1920年5月、ポーランドと同盟したペトリューラ軍はキエフを奪還するものの、6月には再び赤軍によってキエフを占領されてしまいます。その後は戦線が膠着したため、10月にポーランドはペトリューラを見放し、ウクライナ・ソヴィエト共和国と和平のためにリガ条約を結んでしまいます

リガ条約を批判するポスター
ベラルーシがポーランドとソヴィエトに分割され、
ウクライナは両者によって踏みつけにされている。

7.ボリシェヴィキの勝利

マフノ率いる農民パルチザン軍は、赤軍と協力関係を築くこともありました。しかし、白軍、ペトリューラ軍を倒した赤軍は、用済みとなったパルチザン軍を潰しにかかり、1921年8月に20万人以上を虐殺し、鎮圧します

ペトリューラはポーランドで亡命政府を築き、キエフ地方のゲリラを支援しますが、1921年末にはこれも鎮圧されます。その後、彼はパリに亡命しますが、1926年にソ連のエージェントによって暗殺されます。

最終的に、西ウクライナの大半はポーランドが、北ブコヴィナはルーマニアが、ザカルパッチャ地方はチェコスロヴァキアが、それぞれ領有することとなります。それ以外のウクライナはウクライナ・ソヴィエト社会主義共和国として、ソ連に加盟することとなります。

1921年のウクライナ国境。
濃い緑系がウクライナ領、西側の薄緑がポーランド領、
橙色がチェコスロヴァキア領、ピンク色がルーマニア領

8.まとめ

ウクライナ人民共和国は、近代ウクライナ史上初の独立国家でしたが、非常に短期間で崩壊してしまいました。ソ連時代は、ウクライナ人民共和国は「ブルジョワ的民族主義、分離主義」として否定的に扱われてきました。ソ連崩壊後は「ウクライナ革命」と呼ばれるようになり、正式にウクライナの歴史学の一部となりました。

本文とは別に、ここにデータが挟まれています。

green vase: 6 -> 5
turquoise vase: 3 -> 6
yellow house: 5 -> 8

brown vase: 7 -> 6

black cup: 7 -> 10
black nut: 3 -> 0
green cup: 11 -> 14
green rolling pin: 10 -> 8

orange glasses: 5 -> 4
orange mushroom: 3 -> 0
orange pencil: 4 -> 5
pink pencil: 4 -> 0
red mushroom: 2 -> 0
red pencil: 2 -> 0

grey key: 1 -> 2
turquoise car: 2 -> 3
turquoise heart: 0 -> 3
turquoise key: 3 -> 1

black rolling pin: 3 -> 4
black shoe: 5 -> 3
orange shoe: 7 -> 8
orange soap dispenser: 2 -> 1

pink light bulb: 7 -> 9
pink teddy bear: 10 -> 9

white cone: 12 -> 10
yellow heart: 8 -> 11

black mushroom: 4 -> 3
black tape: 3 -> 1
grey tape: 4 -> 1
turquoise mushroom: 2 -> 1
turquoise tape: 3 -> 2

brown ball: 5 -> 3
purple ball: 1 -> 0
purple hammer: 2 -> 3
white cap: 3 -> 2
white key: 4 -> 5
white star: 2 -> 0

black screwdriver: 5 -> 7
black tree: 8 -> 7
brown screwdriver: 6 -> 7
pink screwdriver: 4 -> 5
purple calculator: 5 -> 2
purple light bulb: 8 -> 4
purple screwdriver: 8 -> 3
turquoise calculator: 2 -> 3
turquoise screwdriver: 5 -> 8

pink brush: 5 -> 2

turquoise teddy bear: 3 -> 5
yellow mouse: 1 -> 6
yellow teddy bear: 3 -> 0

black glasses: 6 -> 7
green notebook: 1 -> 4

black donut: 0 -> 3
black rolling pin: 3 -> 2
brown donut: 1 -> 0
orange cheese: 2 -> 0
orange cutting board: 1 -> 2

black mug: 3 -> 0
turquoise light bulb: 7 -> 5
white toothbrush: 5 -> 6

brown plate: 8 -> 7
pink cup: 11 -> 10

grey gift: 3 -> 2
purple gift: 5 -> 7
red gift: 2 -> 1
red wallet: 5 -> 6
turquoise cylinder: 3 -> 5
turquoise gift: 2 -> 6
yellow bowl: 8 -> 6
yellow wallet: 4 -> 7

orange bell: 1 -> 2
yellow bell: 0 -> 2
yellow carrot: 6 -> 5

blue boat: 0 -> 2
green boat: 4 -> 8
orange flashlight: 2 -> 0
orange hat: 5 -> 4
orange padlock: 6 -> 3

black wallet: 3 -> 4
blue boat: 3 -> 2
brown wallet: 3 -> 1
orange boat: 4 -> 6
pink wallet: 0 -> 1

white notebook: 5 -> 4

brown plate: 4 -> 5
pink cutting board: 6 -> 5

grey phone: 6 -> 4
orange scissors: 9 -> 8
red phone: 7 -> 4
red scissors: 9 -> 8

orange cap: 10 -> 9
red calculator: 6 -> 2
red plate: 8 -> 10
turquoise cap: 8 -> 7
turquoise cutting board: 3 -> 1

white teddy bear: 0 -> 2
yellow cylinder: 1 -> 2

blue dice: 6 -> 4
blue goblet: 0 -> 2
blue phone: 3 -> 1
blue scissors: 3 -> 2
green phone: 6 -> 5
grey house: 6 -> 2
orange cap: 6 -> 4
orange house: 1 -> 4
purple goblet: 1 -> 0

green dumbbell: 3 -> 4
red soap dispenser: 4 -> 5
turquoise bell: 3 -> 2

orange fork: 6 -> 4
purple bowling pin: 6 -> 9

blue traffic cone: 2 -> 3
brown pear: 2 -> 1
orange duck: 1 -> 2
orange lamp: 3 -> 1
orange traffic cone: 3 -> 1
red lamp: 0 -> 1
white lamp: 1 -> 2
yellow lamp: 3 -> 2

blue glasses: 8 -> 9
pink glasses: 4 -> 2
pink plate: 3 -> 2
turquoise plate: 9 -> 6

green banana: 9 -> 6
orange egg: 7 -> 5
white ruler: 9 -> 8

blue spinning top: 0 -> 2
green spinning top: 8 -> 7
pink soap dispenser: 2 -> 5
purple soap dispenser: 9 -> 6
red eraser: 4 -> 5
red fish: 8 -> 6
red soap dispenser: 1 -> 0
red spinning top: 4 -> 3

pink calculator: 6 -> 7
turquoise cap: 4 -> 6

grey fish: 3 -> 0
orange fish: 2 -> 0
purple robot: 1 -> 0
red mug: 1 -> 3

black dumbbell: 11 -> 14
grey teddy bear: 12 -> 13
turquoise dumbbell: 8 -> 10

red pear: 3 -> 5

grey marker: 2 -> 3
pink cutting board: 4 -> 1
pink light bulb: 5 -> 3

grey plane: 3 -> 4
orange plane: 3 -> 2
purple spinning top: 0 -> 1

一時的にせよ独立を果たしたことは、ウクライナという意識とアイデンティティを確かなものとしました。また、冒頭で触れたように、現代ウクライナの国旗・国歌・国章は、ウクライナ人民共和国で採用されたものが継承されており、現代ウクライナがウクライナ人民共和国の後継者を自認していることが伺われます。

最後まで読んでいただき、ありがとうございました。

◆◆◆◆◆

前回

次回

参考

黒川佑次『物語 ウクライナの歴史――ヨーロッパ最後の大国』中央公論社,2013年(初版2002年)
服部倫卓,原田義也編『ウクライナを知るための65章』明石書店,2018年
土肥恒之『ロシア・ロマノフ王朝の大地』講談社,2016年(初版2007年)


この記事が参加している募集

世界史がすき

この記事が気に入ったらサポートをしてみませんか?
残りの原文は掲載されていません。